For the reasons set forth below, I find that the Secretary
established a violation.  This order does not resolve these cases
because I do not make any findings or conclusions with respect to
the civil penalty criteria, the unwarrantable failure allegation,
or the allegation that the individual respondents knowingly
authorized, ordered, or carried out the violation.

       I.  CITATION, SAFETY STANDARD, AND STIPULATED FACTS

     Citation No. 7625090, issued September 1, 1998, states, in
pertinent part:

          The On-Shift Mine Examiner for the D-1 Long
          Wall 001-0 MMU, Willow Creek Mine, Kelly
          Burnham, Long Wall Foreman, on 8/26/1998,
          during required On-Shift Examin[ations], did
          not list all hazardous conditions incurred.
          A methane/Coal Dust, and/or Hydrocarbon
          ignition occurred at approximately 19:30
          hours on the D-1 Long Wall 001-0 face.  The
          ignition is a hazardous condition.  Hazardous
          condition[s], or combination of hazards
          existed to cause an ignition.  At the end of
          each shift hazardous conditions shall include
          nature and location, and corrective action
          taken.  The ignition lasted approximately 45-
          60 seconds, and extinguished by Shear's Fire
          Suppression system, and 10 pound Fire
          Extinguisher.  The mine operator did not
          immediately contact MSHA ....

     Section 75.363  provides, in part, as follows:

          Hazardous conditions; posting, correcting and
          recording.

               (a) Any hazardous conditions found by
          the mine foreman or equivalent mine official,
          assistant mine foreman or equivalent mine
          official, or other certified persons
          designated by the operator for the purposes
          of conducting examinations under this subpart
          D, shall be posted with a conspicuous danger
          sign where anyone entering the areas would
          pass.  A hazardous condition shall be
          corrected immediately or the area shall
          remain posted until the hazardous condition
          is corrected....

               (b) A record shall be made of any
          hazardous condition found. This record shall
          be kept in a book maintained for this purpose
          on the surface at the mine.  The record shall
          be made by the completion of the shift on
          which the hazardous condition is found and
          shall include the nature and location of the
          hazardous condition and the corrective action
          taken.  This record shall not be required for
          shifts when no hazardous conditions are found
          or for hazardous conditions found during the
          preshift or weekly examinations inasmuch as
          these examinations have separate
          recordkeeping requirements.

     Subsections (c) and (d) set out detailed record keeping
requirements including who must make the record and who must
countersign the record.  The parties entered into the following
stipulations, in pertinent part:

          2.  The parties are submitting these
          stipulations with the intention of filing
          cross motions for summary decision of whether
          a violation existed with respect to Citation
          No. 7625090. ...  If it is found that a
          violation existed, the issues of the
          appropriate penalty for the operator and
          whether Messrs.

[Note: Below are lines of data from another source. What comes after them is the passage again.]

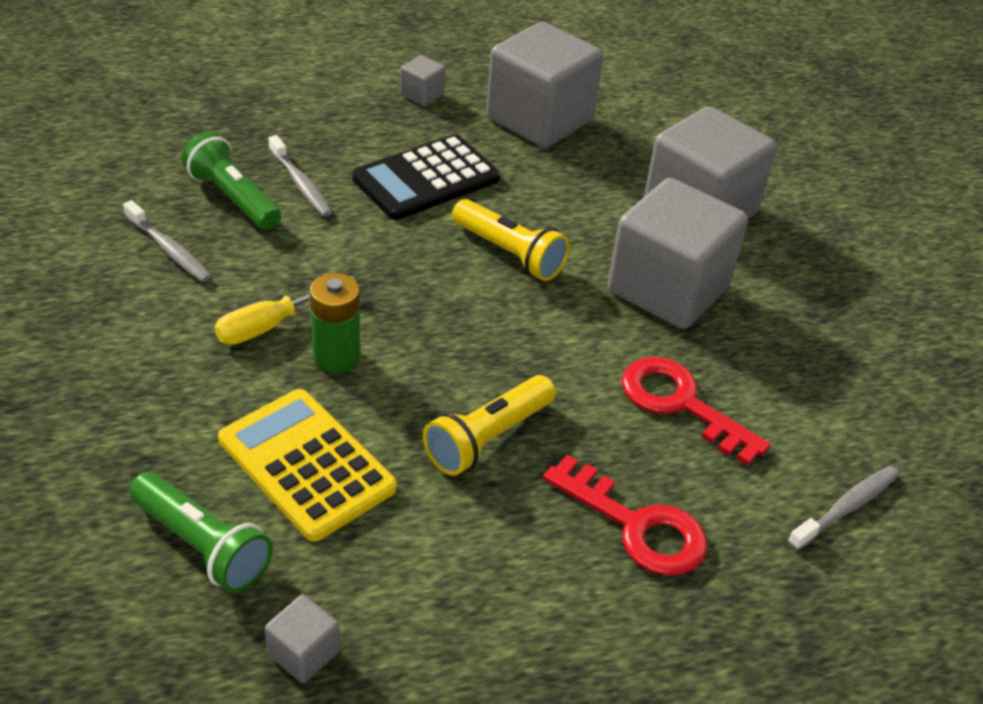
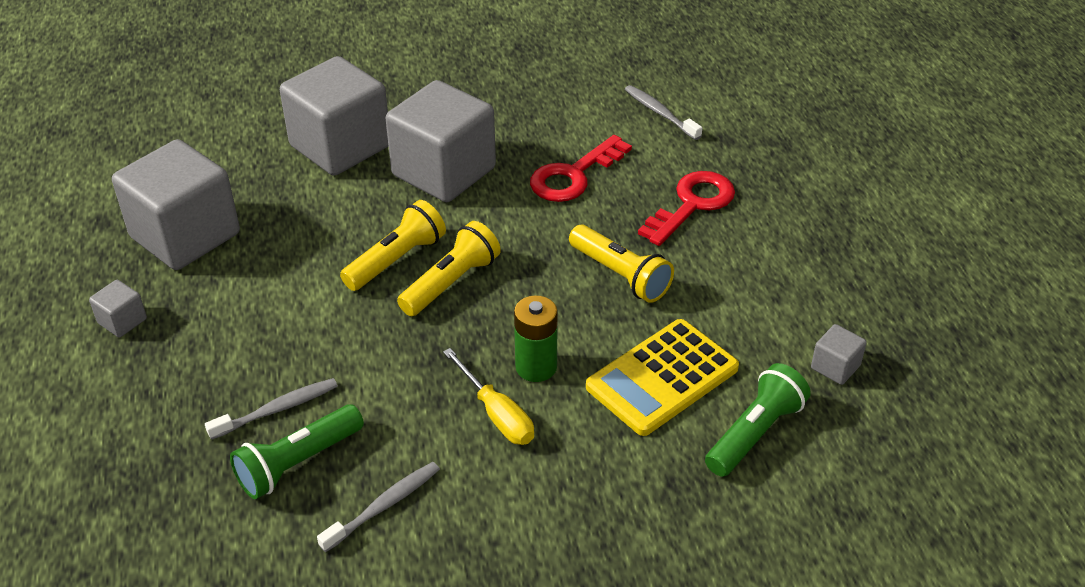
camera: 85 degrees left, 0 degrees up
(426, 179) = (278, 315): black calculator -> none
(473, 294) = (451, 283): none -> yellow flashlight

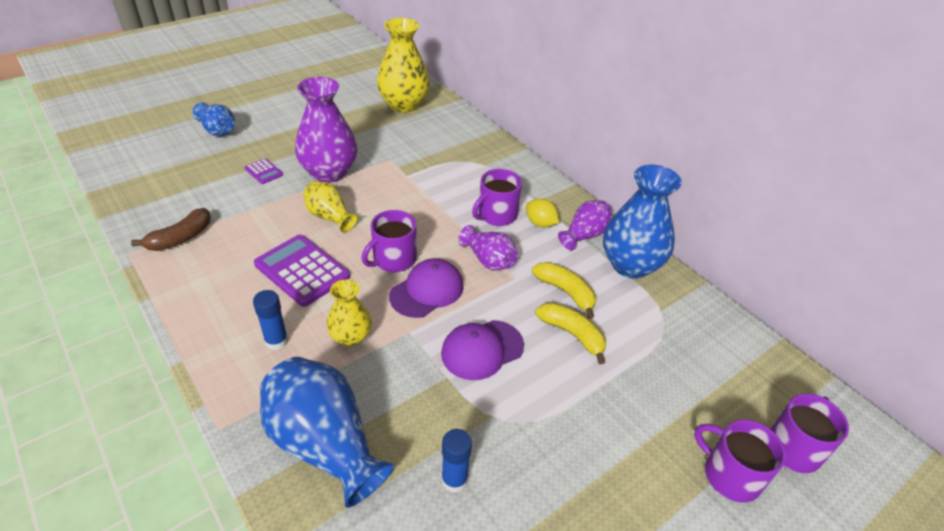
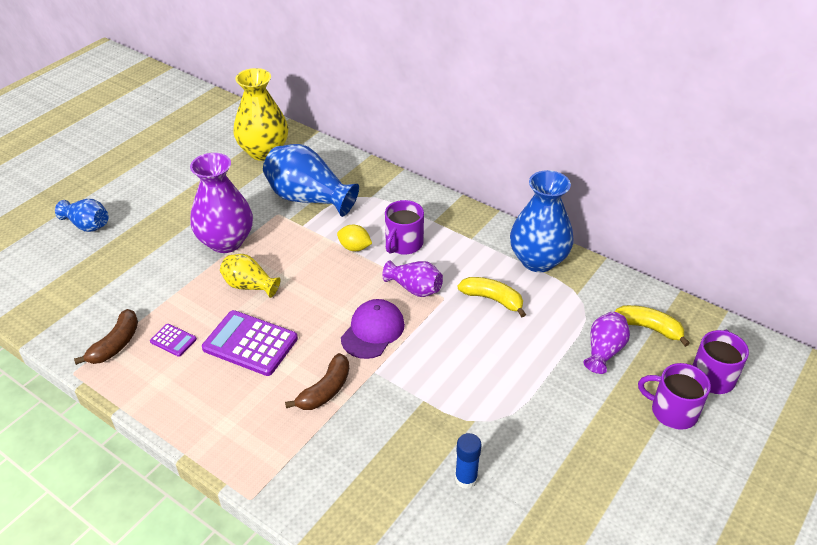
camera: 15 degrees left, 0 degrees up
(264, 172) = (160, 257): purple calculator -> purple calculator (173, 340)
(276, 341) = (261, 412): blue glue stick -> none
(325, 444) = (348, 484): blue vase -> blue vase (308, 198)
(351, 337) = (325, 390): yellow vase -> brown banana
(393, 259) = (329, 311): purple mug -> none
(482, 350) = (443, 369): purple cap -> none
(540, 223) = (446, 242): yellow lemon -> yellow lemon (354, 247)
(572, 334) = (512, 335): yellow banana -> yellow banana (648, 328)
(584, 235) = (489, 243): purple vase -> purple vase (604, 351)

Pesarsick, Trackemas, and
          Burnham committed knowing violations of the
          cited standard, would remain.

          3. [T]he Secretary alleges that the operator
          failed to record in the on-shift book an
          ignition which occurred at approximately
          19:30 hours on the D-1 Longwall 001-0 fact on
          August 26, 1998.

          *  *  *  *

          5.  The ignition lasted approximately 45-60
          seconds and was extinguished by the longwall
          machine's fire suppression system and a 10-
          pound fire extinguisher operated by one of
          the operator's employees.

          6.  Kelly Burnham, at all relevant times, was
          the longwall foreman at the Willow Creek Mine
          and was responsible for the operation of the
          longwall production unit.  Mr. Burnham was
          the individual who made the entry in the on-
          shift report for the longwall section on the
          afternoon shift on August 26, 1998.  Mr.
          Burnham did not make an entry in the on-shift
          report concerning the ignition, nor did
          anyone else.

          7.  The ignition occurred during the
          afternoon shift on August 26, 1998.  That
          shift worked from about 2:00 p.m. until
          midnight.  Burnham was not in the vicinity of
          the ignition when it occurred.

          8.  Mr. Burnham was not present on the
          longwall face when the ignition referenced in
          the citation occurred.  He was in the bleeder
          entries at the time.  When he returned to the
          face, the longwall crew reported to him that
          an ignition of some sort had occurred, but
          Mr. Burnham did not observe the ignition.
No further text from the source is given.